My freshman year of college, I attended The University of Chicago. Just weeks before packing up and shipping out, a friend's dad looked me in the eye and said: you're not going to like it there. It's not the right fit for you.
I remember looking at him mostly confused and completely unsure of what to say.
As it turns out, he was right. By spring break, I realized I needed to transfer. I loved my friends. I loved being on the swim team. But the school, on the whole, wasn't right for me. As I processed my paperwork and made plans to begin at Indiana in the fall, his words haunted me. Did everyone but me know this wasn't right all along? I wondered. Was it so obvious that I'd made the wrong choice? Should I be embarrassed that I'd made a mistake?
What I couldn't see then that I know now is that starting there wasn't a mistake at all. It wasn't the wrong choice. It was the right choice based on the information I had at the time.
It was one that brought me amazing friendships and taught me a lot about how I like to learn and what I value. It also was the first time in my life that I experienced true sadness, which, although difficult, helped me develop as an adult.
Sometimes we put so much pressure on ourselves to make the right choice that we end up paralyzed. Sometimes, the only wrong choice is inaction. One thing I know for sure is that absolutely nothing in life is wasted. Even the most wrong choices can be redeemed if we choose to learn and grow from them.

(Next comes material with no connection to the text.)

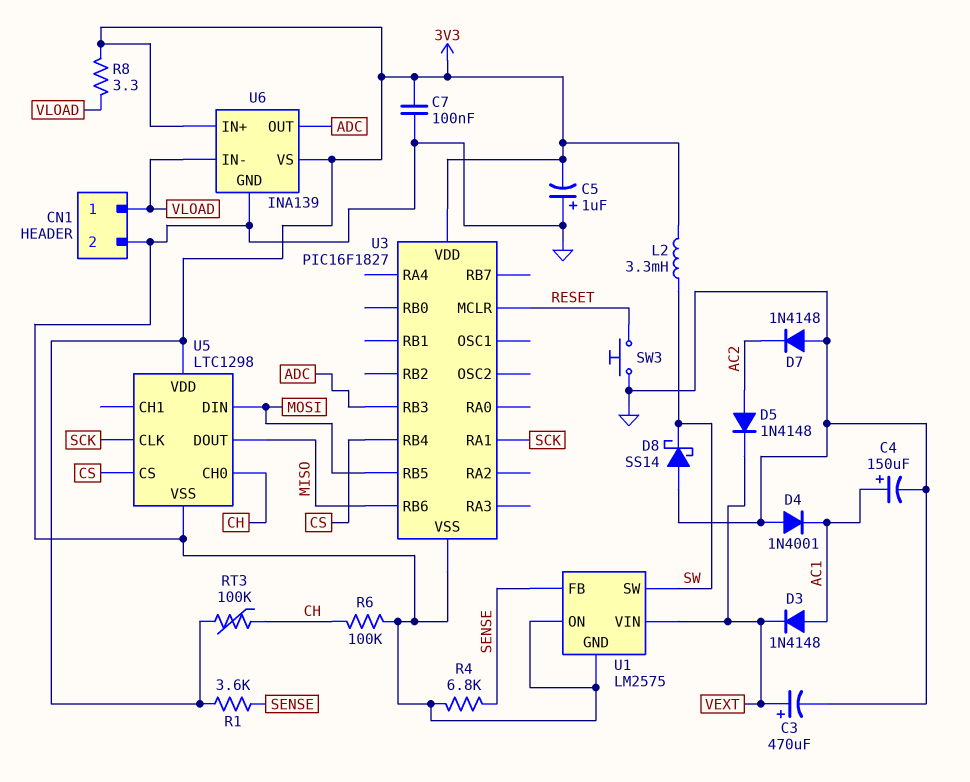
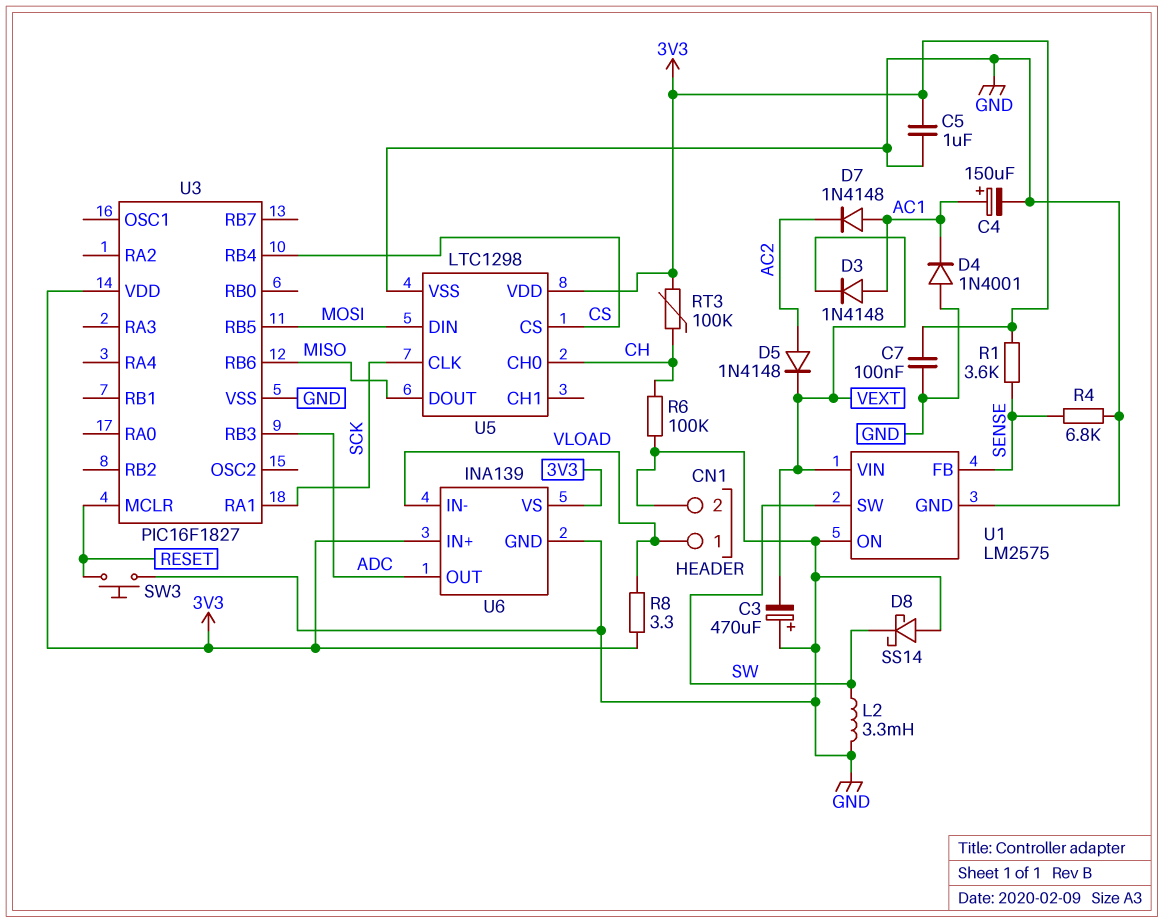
C3: 470uF (plus VEXT, minus GND) -> 470uF (plus GND, minus VEXT)
C5: 1uF (plus GND, minus 3V3) -> 1uF (3V3, GND)
D7: diode 1N4148 (A GND, K AC2) -> diode 1N4148 (A AC1, K AC2)
L2: 3.3mH (3V3, SW) -> 3.3mH (GND, SW)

Lately I've been looking at decisions as arrows. Every single one moves us in a direction. Instead of worrying so much about the finality or the rightness of them, what if we just asked ourselves what would be next if we were to follow that arrow?
We put so much pressure ourselves to make the right decisions all of the time, but what if we looked at each one, not as a final answer, but as a single stepping stone, trusting the next one will appear when we need it to? It becomes less about right and wrong and more about where we want to go.

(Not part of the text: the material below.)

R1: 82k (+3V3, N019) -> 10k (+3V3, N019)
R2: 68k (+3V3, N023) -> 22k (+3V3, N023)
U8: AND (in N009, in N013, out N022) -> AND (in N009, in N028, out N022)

When I quit my job, I knew it was the right choice at the time. The scary thing, though, was that I wasn't totally sure what was next. I knew quitting was a necessary step and would serve as a bridge to something. But I didn't know where I was going. I didn't know where that bridge would lead at all. As it turns out, quitting was the bridge that led me to The Letter Project. And, in a few years, it may turn out that The Letter Project is a bridge to something else entirely.

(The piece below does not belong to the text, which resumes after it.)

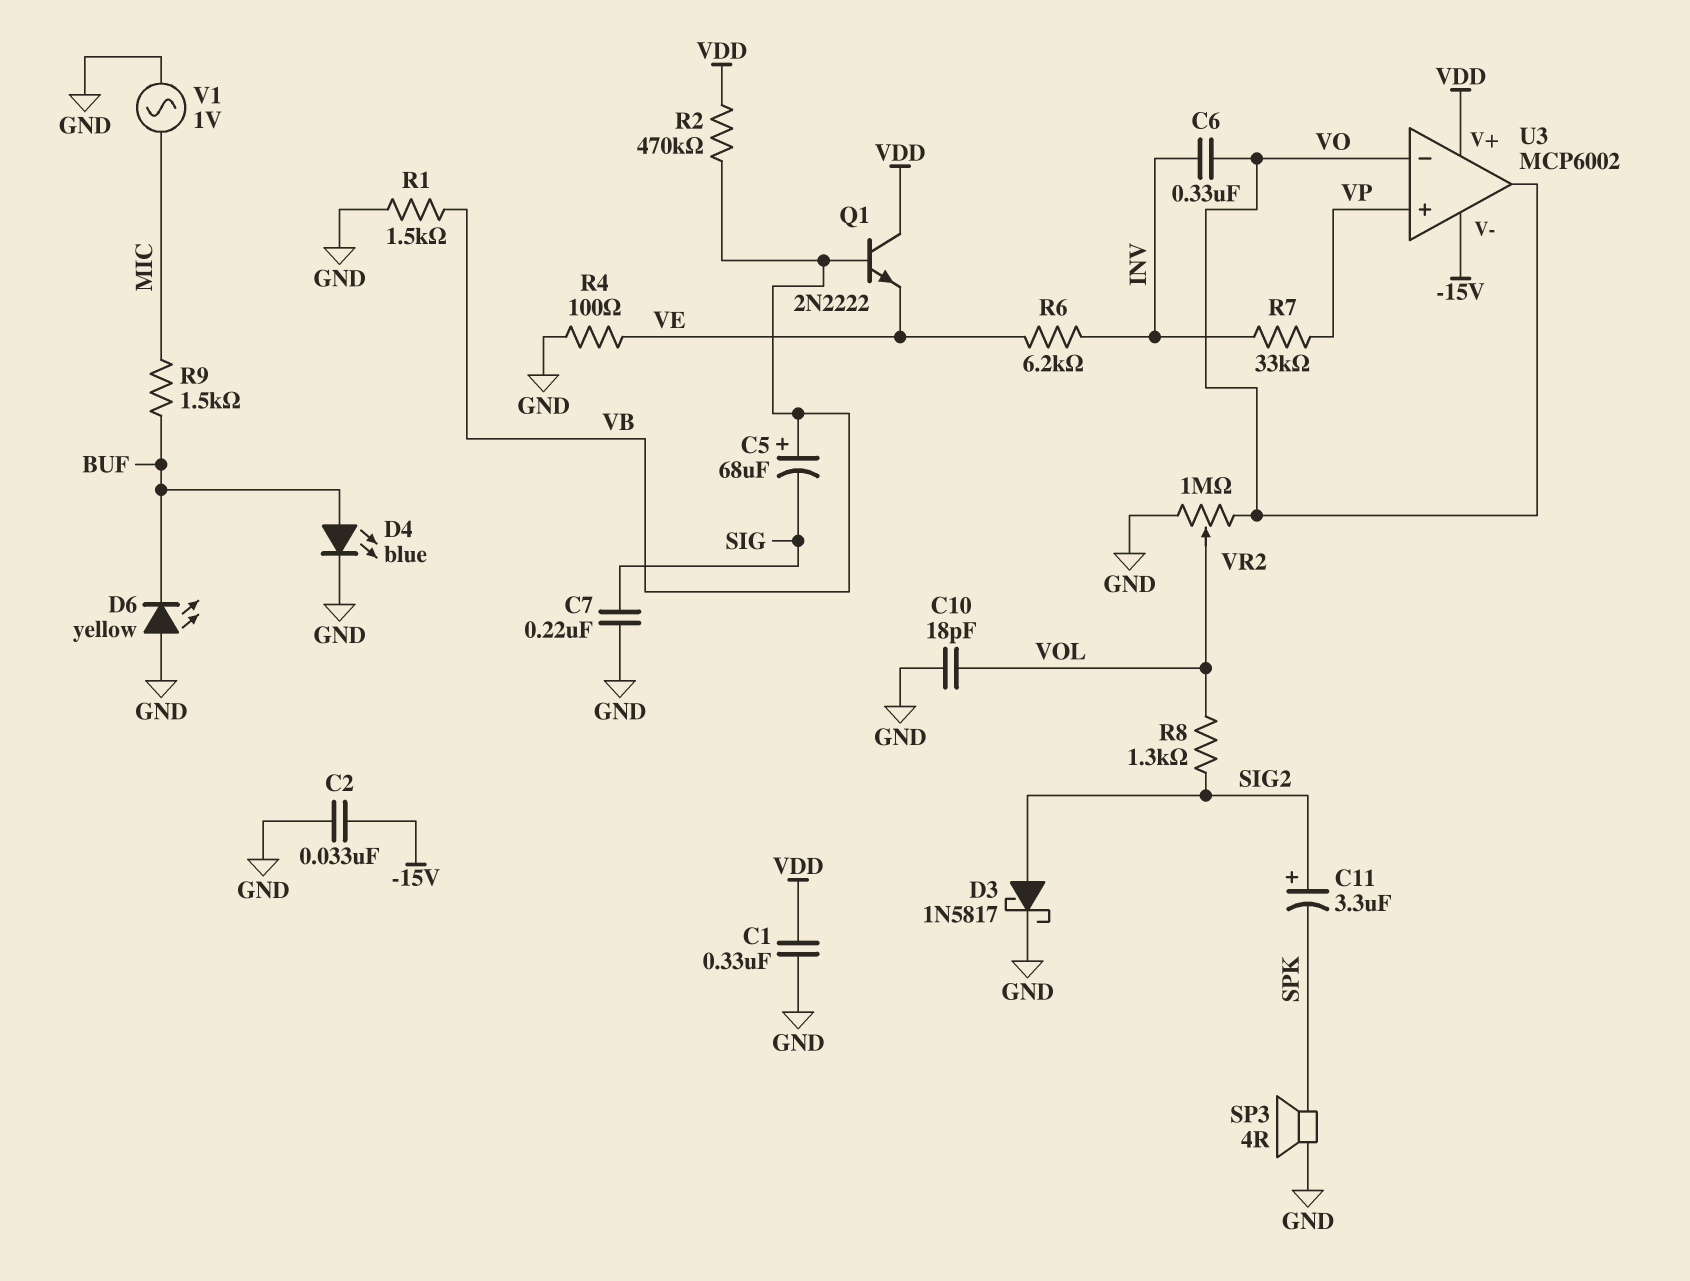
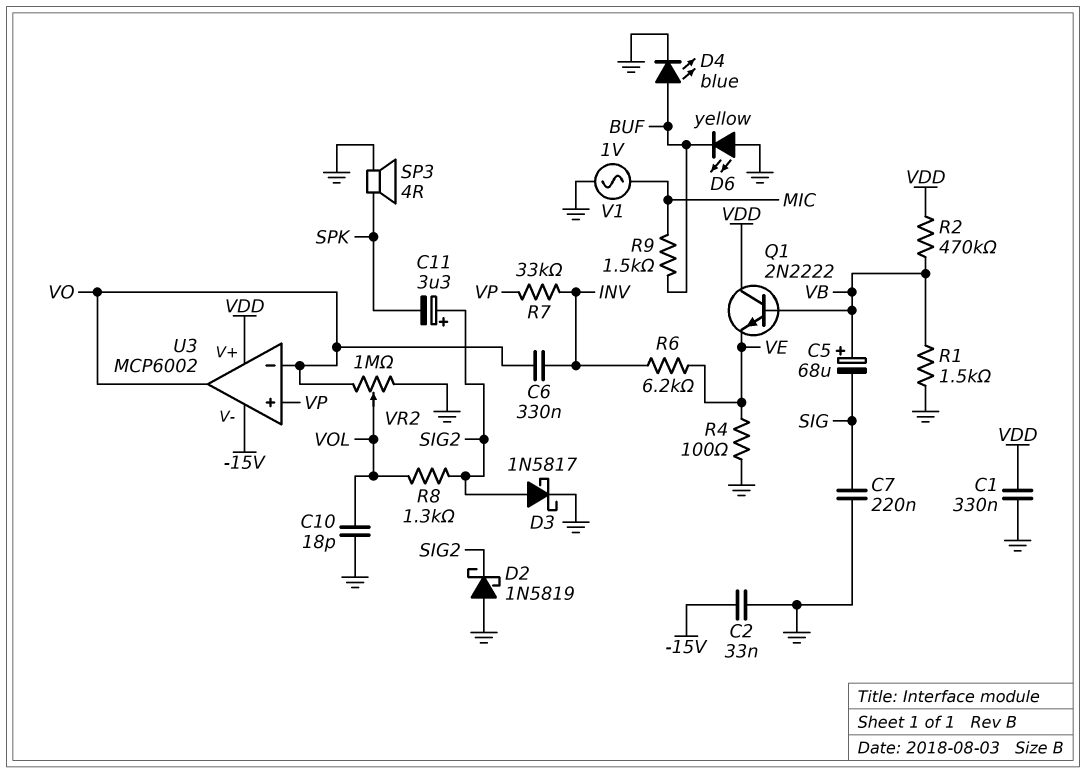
D2: none -> schottky 1N5819 (A GND, K SIG2)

My brother once told me that getting a tattoo made him realize he was taking life too seriously. He was so worried about getting the wrong tattoo - about messing it up and it being on his skin forever. It revealed to him how much pressure he was putting on himself to be perfect in his choices, because he was terrified of making a mistake.
I suppose one could argue that a tattoo is rather final, but his insight meant a lot to me at the time. How risk averse am I and is that aversion keeping me still?
It reminds me of a quote I read once, which, embedded in it says: buy the ticket, take the ride. The rest of the quote doesn't mean much to me, but I always think of this when I feel stuck in a decision. Just buy the ticket. Take the ride. Take a chance on yourself. Trust your gut. See where you end up. You might be surprised by how far you go.